Praise God

A dear friend of mine, a thoughtful Jew, asked me to talk to him about prayers of praise. We were both at the Synagogue, coming out of services, so his question was pertinent to the moment we had experienced. The Saturday service is a steamroller affair: two-and-a-half hours of communal singing, centered on a lection from the annual Torah reading cycle and punctuated by words of explication from the rabbi. A very small element consists of prayers of petition. A little bit more falls into the category of thanksgiving.

The vast majority of the service takes the form of praise. Blessed are You! God is One! There is no God like You, no lord, no savior! My friend wanted to know how I sat with all of this. Why does the service take this form? Does God really need this flattery, this….fawning? And if God needs it, why should we worship Him? A God this thirsty feels like a God who has failed, but who needs to be reassured that He is still Our Hero.

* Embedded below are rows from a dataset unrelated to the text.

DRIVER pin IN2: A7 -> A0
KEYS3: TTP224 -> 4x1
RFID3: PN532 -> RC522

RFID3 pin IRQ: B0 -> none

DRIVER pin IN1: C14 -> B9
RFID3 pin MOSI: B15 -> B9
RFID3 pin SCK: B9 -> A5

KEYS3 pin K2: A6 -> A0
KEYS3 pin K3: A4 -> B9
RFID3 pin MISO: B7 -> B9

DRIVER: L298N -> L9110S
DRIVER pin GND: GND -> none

I suggested that he probably knew the answer. Many traditions, our own included, are rooted in the reality of a chaotic universe. Bad things regularly happen to the blameless. They also happen to truly bad people, and it is sometimes difficult to discern the pattern. The Talmud boldly offered that it was hard to figure out. “Where is goodness….Where is length of days?” (Kiddushin 39b)

But that didn’t keep people from feeling desperate. They imagined God as an interventionist force who could avert disaster or at least lessen its severity. That is the foundation of the High Holiday liturgy. Their solution was a combination of various strands—supplication, self-abasement and, most especially, praise. If God heard the flattering words of those who worshipped Him, He might relent and bring healing and salvation.

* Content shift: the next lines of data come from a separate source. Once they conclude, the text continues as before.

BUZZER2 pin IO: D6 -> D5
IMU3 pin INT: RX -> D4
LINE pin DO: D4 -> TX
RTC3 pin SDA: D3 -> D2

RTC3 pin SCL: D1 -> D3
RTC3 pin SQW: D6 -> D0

For people like me—skeptical and questioning—that’s a technology that no longer works. It didn’t just happen; it’s been going on for years. I love the community-building experience of prayer. Whatever I’m singing, when I sing it with others, I feel comfortingly ensconced with my people, my tribe. Communal prayer, regardless of its content, works as a way of connecting with the People Israel in a way that feels nourishing and emotionally resonant. If I miss anything about the active rabbinate, it’s the experience of generating the music of public prayer standing at a podium and singing into a microphone.

What I have put behind me is the yardage of praise. I am deeply grateful for the blessings of my life and I regularly express that to others and to the Universe. If you’re the one who solves my problem at the Genius Bar, I will write a note to Apple praising you to the skies. If you’re the Great Force who produces hyacinths every spring, I’ll go down on my knees to bless our collective good fortune. But there are too many dead babies in the mass graves of the Sho’ah to go ape over the supernal goodness of God.

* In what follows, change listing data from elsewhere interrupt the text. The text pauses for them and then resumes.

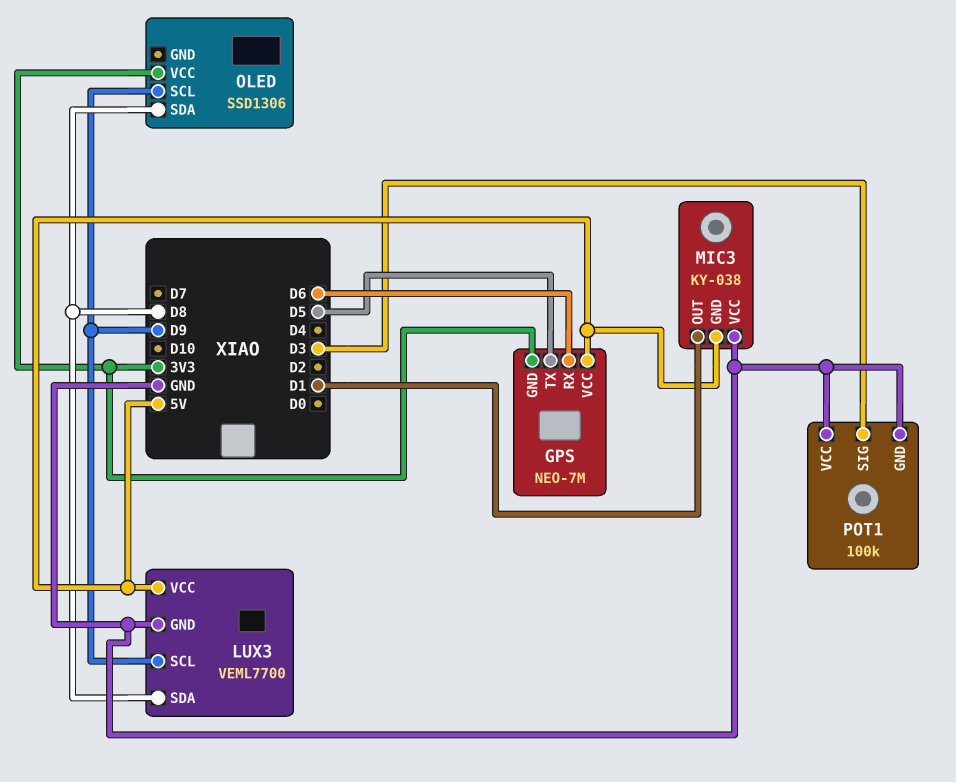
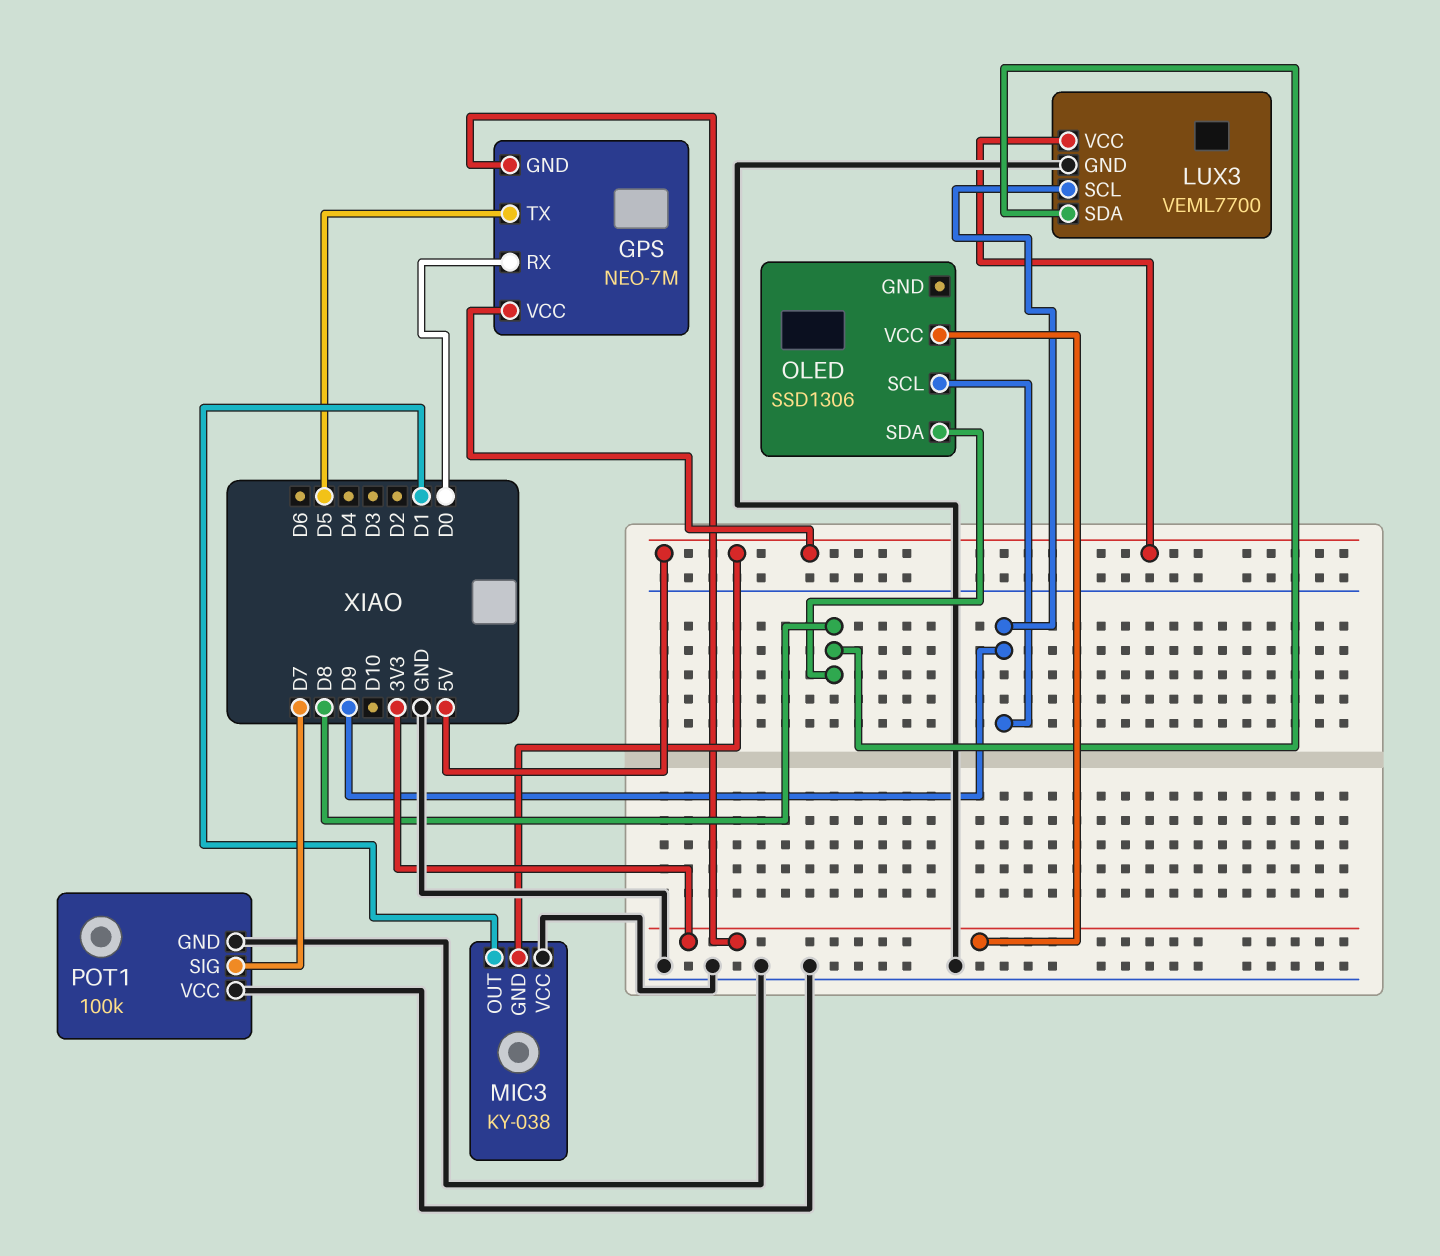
GPS pin RX: D6 -> D0
POT1 pin SIG: D3 -> D7

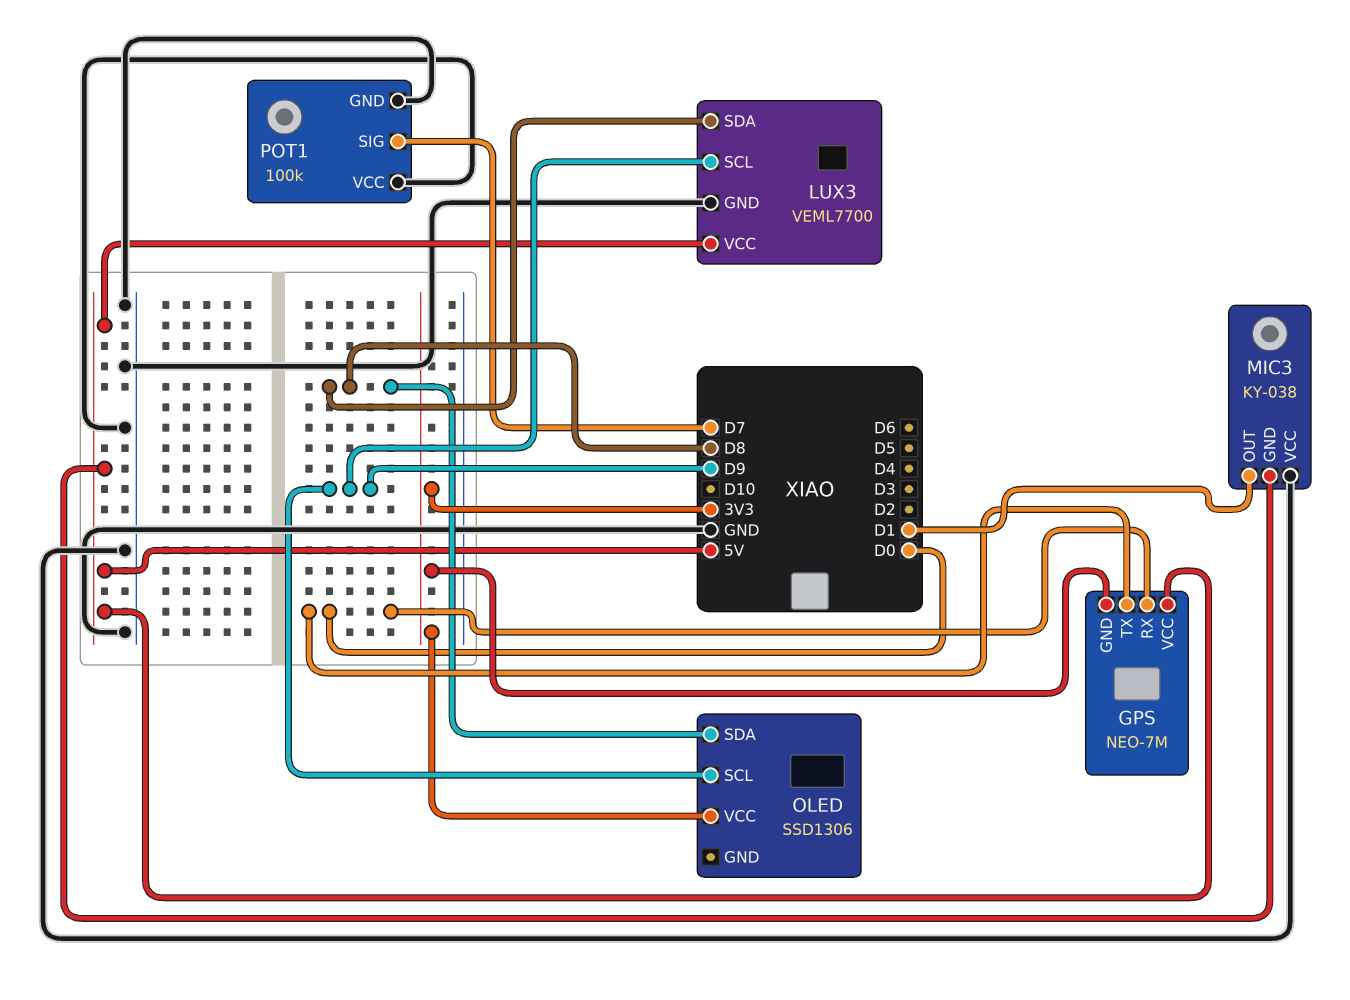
GPS pin TX: D5 -> D0

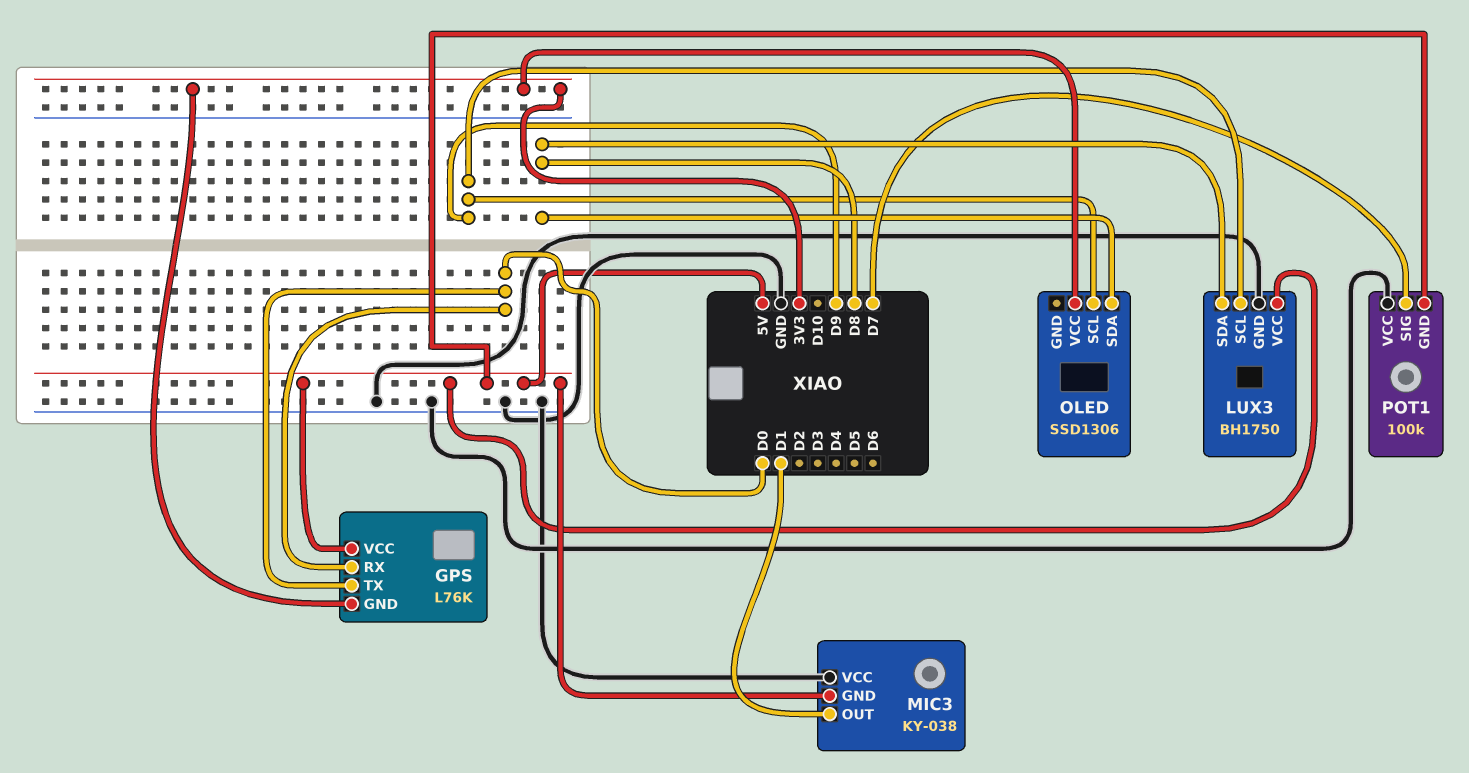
GPS: NEO-7M -> L76K
LUX3: VEML7700 -> BH1750
POT1 pin GND: GND -> 5V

Yet looking back, I wonder if I answered too quickly. I think I’m right about the nature of the universe and the God who has failed to stir Himself to rescue, regardless of the compliments we billow in His direction. But the traditional prayerbook serves another function. Every compliment, every word of praise is an opportunity to meditate on a critical value: compassion, loyalty, forgiveness, and activism. When I praise the God of Israel for being “rofay cholim,” healer of the sick, I am naming a quality that I hope to embody. I want to be the kind of person, and be part of the society, that sees healing and renewal as a central aspiration. The same with redemption, the same with justice, and the dozens of other qualities for which we praise our God. Think of the prayerbook, not as a fanzine, but a manual of practice for mindful conduct: loving mercy, doing justly, walking humbly through a broken world. If it turns out that God does all those things with us, so much the better, but the call of the prayerbook, expressed in words of praise, remains useful and operative as a checklist of values.

The point here is the recasting of a problematic text as a checklist of demands we need to make of ourselves. The imitation of God as the prayerbook imagines Him is one of the central preoccupations of traditional Judaism. What God may need from us is another story. Words of praise are a useful technology for shaping a worthy life and a worthy soul.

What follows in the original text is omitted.